Dass mit Philipp Lahm zumindest ein Stammspieler auf den Rasen zurückkehrt, konnte Klinsmanns Stimmung angesichts der prominenten Ausfälle nur ein wenig heben: "Klar hätten wir in so einem wichtigen Spiel diese Leute dabei, um den Anschluss an die Spitze herzustellen."

Kritik? "Damit habe ich kein Problem"

Eine Aufholjagd vom aktuell fünften Tabellenplatz sei aber auch so möglich. "Die Mannschaft, die auflaufen wird, hat genügend Qualität, um Hannover zu schlagen. Ich erwarte totales Engagement, Feuer von der ersten Sekunde an und dementsprechend auch Tore. Unsere Bank ist stark besetzt. Jetzt hat der ein oder andere die Möglichkeit, nachzurücken und zu zeigen, was er drauf hat", sagt Klinsmann. Die Trendwende soll kommen, am Samstag.

Die Diskussionen um ihn selbst machen Klinsmann nach eigener Aussage nicht zu schaffen. "Wenn die Ergebnisse nicht so optimal sind, muss in erster Linie der Trainer den Kopf hinhalten. Damit habe ich kein Problem", erklärt er. "Bei diesem Club herrscht eine permanente Erwartungshaltung. Das dokumentiert die Wichtigkeit des Vereins, und wenn der FC Bayern ein paar Spiele verliert, ist die Tragweite eine ganz andere als bei anderen Clubs. Aber genau deswegen möchte man zum FC Bayern."
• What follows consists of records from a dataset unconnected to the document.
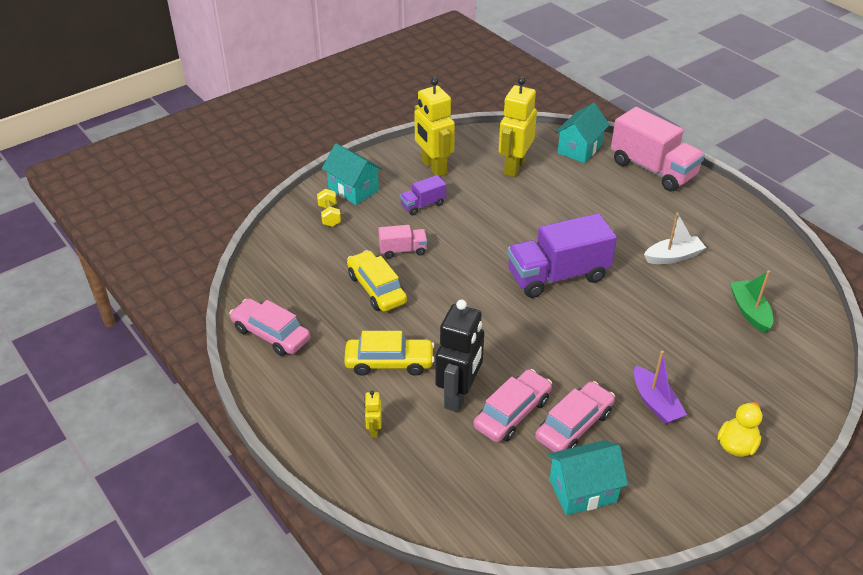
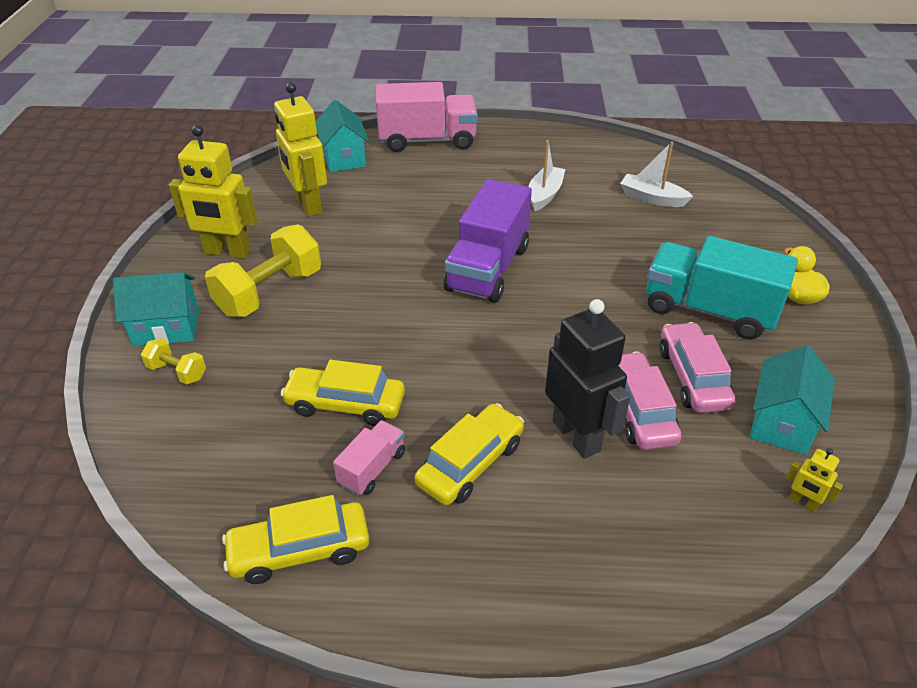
camera: 50 degrees left, 0 degrees up
(271, 334) = (300, 550): pink car -> yellow car
(374, 430) = (560, 542): yellow robot -> yellow robot (803, 502)
(403, 250) = (315, 348): pink truck -> pink truck (372, 468)
(423, 205) = (269, 292): purple truck -> yellow dumbbell
(655, 403) = (709, 310): purple boat -> turquoise truck
(749, 311) = (652, 198): green boat -> white boat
Erst kämpfen, dann spielen

Seit der Winterpause holte der FC Bayern vier von möglichen 15 Punkten, gegen die bislang schwächste Auswärtsmannschaft soll in der Allianz Arena der zweite Bundesliga-"Dreier" 2009 gelingen.

"Wir müssen über die Zweikämpfe den spielerischen Weg finden. Zuerst ist jedes Spiel ein Abnutzungskampf, man muss den Gegner zu Fehlern zwingen", so der Trainer. "Dieser Druck, dieses Pressing muss von uns ausgehen." Das soll den Weg zum Erfolg ebnen. Damit auch Klinsmann seine bisher charakteristische Lockerheit schnell wiederfindet.